Take Twitter as a worn out example, they have had their fare share of availability problems in the past – everyone (who cares) knows. They are still around and arguably quite successful despite not really sorting out the revenue thing very quickly. Assuming availability is the most important thing, Twitter would have been out of business a long time ago. I use them as an example because they were a poster child for availability problems and they continue to struggle with scaling one of the largest networks out there. They will always struggle with this, it will never go away.

However, had Twitter said that availability was more important than building an API for 3rd party apps, would they even have experienced the availability problems they had? Had twitter chosen to focus on availability instead of implementing things like lists or search, would availability even matter? The reason people care about the availability of twitter is because it provides a function that they rely upon. Once you rely upon something, you want it to work, and availability becomes important – but it cannot be more important than building that “usefulness” of a product that makes people love it.

Also consider some other tradeoffs. A company I worked for at one point said that the most important thing for them was data integrity.
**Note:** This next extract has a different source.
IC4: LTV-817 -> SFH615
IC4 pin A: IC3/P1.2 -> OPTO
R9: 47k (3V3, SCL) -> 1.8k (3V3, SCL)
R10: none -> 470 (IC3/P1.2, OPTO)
They would prefer to take the system offline than have it up and risk data corruption or data loss. That’s a legitimate tradeoff. Over time you should be pressing to be able to protect & maintain data integrity while maintaining high availability, but if you cannot do that today then availability may not be the highest priority for you.
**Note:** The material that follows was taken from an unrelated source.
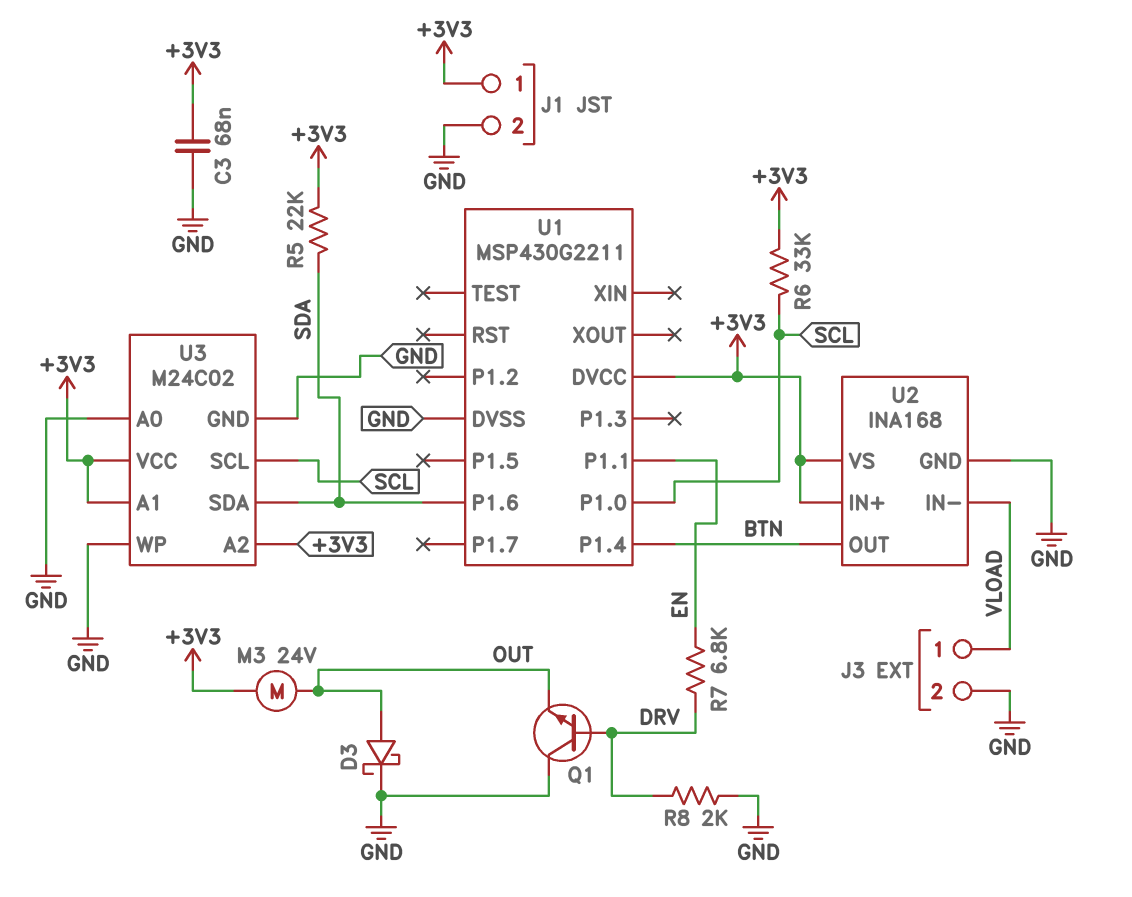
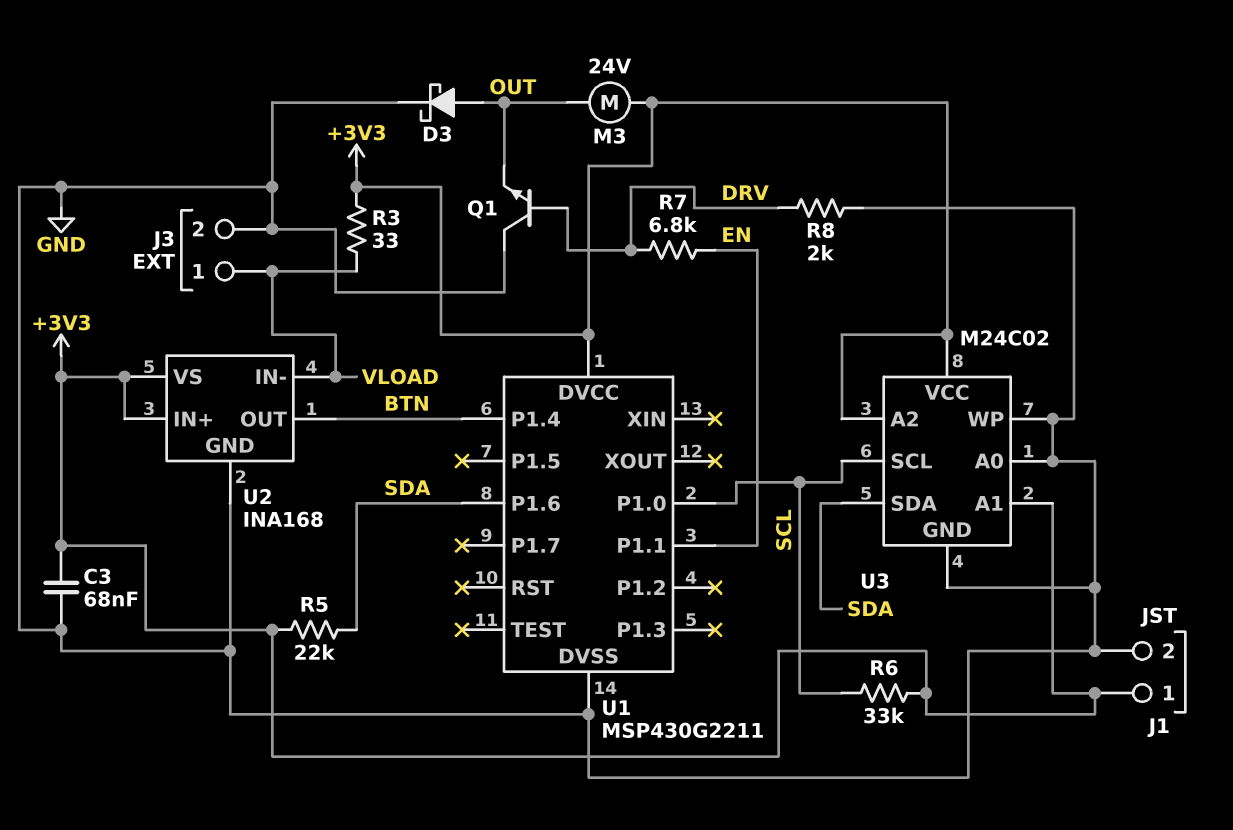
R3: none -> 33 (+3V3, VLOAD)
That does not make it unimportant – it just balances it against other requirements.

This is true… except when it isn’t.

Competition has a way of changing things, and this is one case where it does. Given two services that provide the same basic function, availability can become the differentiator. Look at Google when it first launched. What reason would people have to select one search engine over another? Altavista provided results but was slow & often provided irrelevant results – you had to dig. Google was fast and provided results that didn’t require you to dig. Google saved time & frustration and eventually became the verb we use as a synonym for “search”. Google was always there, it was available & accessible.
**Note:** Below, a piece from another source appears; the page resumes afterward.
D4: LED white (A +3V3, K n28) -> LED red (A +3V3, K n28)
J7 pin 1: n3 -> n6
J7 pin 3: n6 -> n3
Lack of availability will put you out of business if someone can copy your features & then improve on your availability. Think about the reason people choose reliable automobile brands – because at the end of the day it matters a lot whether it starts up in the morning or not. It matters a lot how much time your car spends in the shop. It matters a lot how much you get to use that car – which is directly the result of availability. It enhances all those features.

Infact people will choose less features to get better availability in some cases – think Toyota. However, the car still has to serve some basic requirements  to even be considered as an option. These features aren’t availability features, there’s an expectation that availability is just there and works.

Another exception is when lack of availability in a system completely invalidates its reason for existing in the first place. An example of this are life safety systems or life support systems. If a failure of the system intended to preserve life causes loss of life, then loss of avaiability has invalidated the existence of any of the life saving features of that system. If that one feature, availability, can permanently invalidate all the other features then it is the most important thing. It is the platform on which all other features are built. If you work on systems like this then the equation is a bit different.

How do you work it in?

It’s easy to cry about availability when you are on an Ops team being pummeled day in and day out with availability problems. I know, I’ve been there. But availability problems are typically more systemic and have to be addressed in every component you build, every new feature that is added, and every new service you deliver. It’s a core feature of everything you do – but it is not the most important feature in most cases.

Building in availability means thinking about how things fail & planning for that but it also means staying in business to have a problem to solve. It’s an important feature and believe me, most businesses cannot scale without investing significant effort into improved availability. But to say it’s the most important feature is to say that all other things come second and this is very rarely the case in the world of web operations. If you are in a business where you can afford to make that statement then I would say you have a very mature system and a strong business – because anything less wouldn’t afford it.